Love this post! Life is always at best a calculated risk but risks fuel evolution especially in the young. What I notice is that those who take safety first as a mindset live incredibly cloistered lives of quiet desperation and often engage in habits that are very unsafe in the long run: they marry the safe choice, stay in the same safe group of associates who validate their perceptions, watch the glowing screens all day, and drown themselves in pointless addictions whether it be drugs, porn, alcohol, shopping or Netflix. They're living vicariously and not really living. You have to make peace with the inevitability of your own death which leads on to what legacy you want to leave behind
Your amazingly excellent essay brought to mind that crazy German genius who not only predicted the wars of the 20th century but also the "Safety First" epitaph of Western Civ.
This is from his Zarathustra:
"Behold! I show you the last man.
‘What is love? What is creation? What is longing? What is a star?’ – thus asks the last man, blinking.
Then the earth has become small, and on it hops the last man, who makes everything small. His kind is ineradicable, like the flea beetle; the last human being lives longest.
‘We invented happiness’ – say the last men, blinking.

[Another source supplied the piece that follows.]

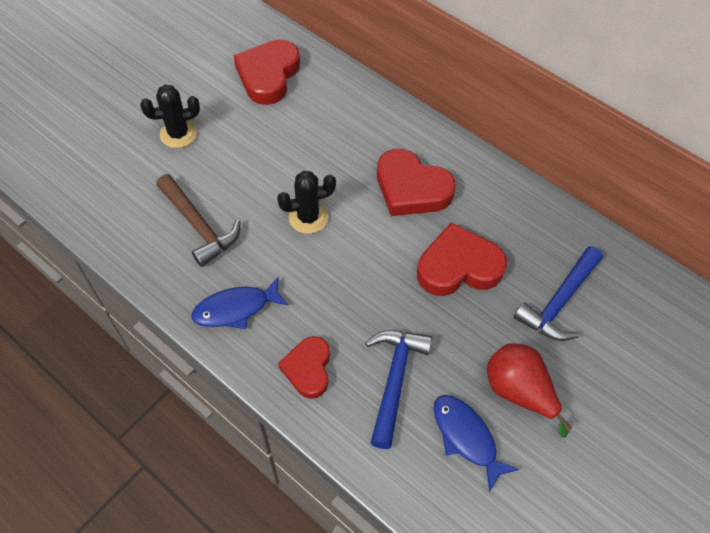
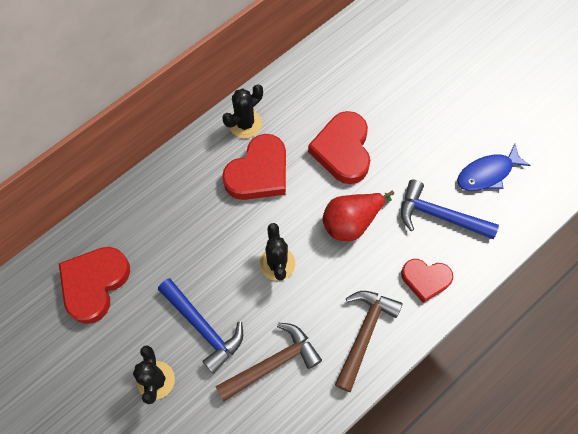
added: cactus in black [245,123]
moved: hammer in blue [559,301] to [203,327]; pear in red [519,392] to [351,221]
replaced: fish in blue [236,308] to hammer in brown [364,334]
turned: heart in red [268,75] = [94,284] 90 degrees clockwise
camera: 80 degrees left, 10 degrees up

They abandoned the regions where it was hard to live: for one needs warmth. One still loves one’s neighbor and rubs up against him: for one needs warmth.
No shepherd and one herd! Each wants the same, each is the same, and whoever feels differently goes voluntarily into the insane asylum."
Nietzsche knew how fear, conformity, and the sterility of comfort uber alles produced a sort of anti-life or death-in-life, certainly no real life worth living.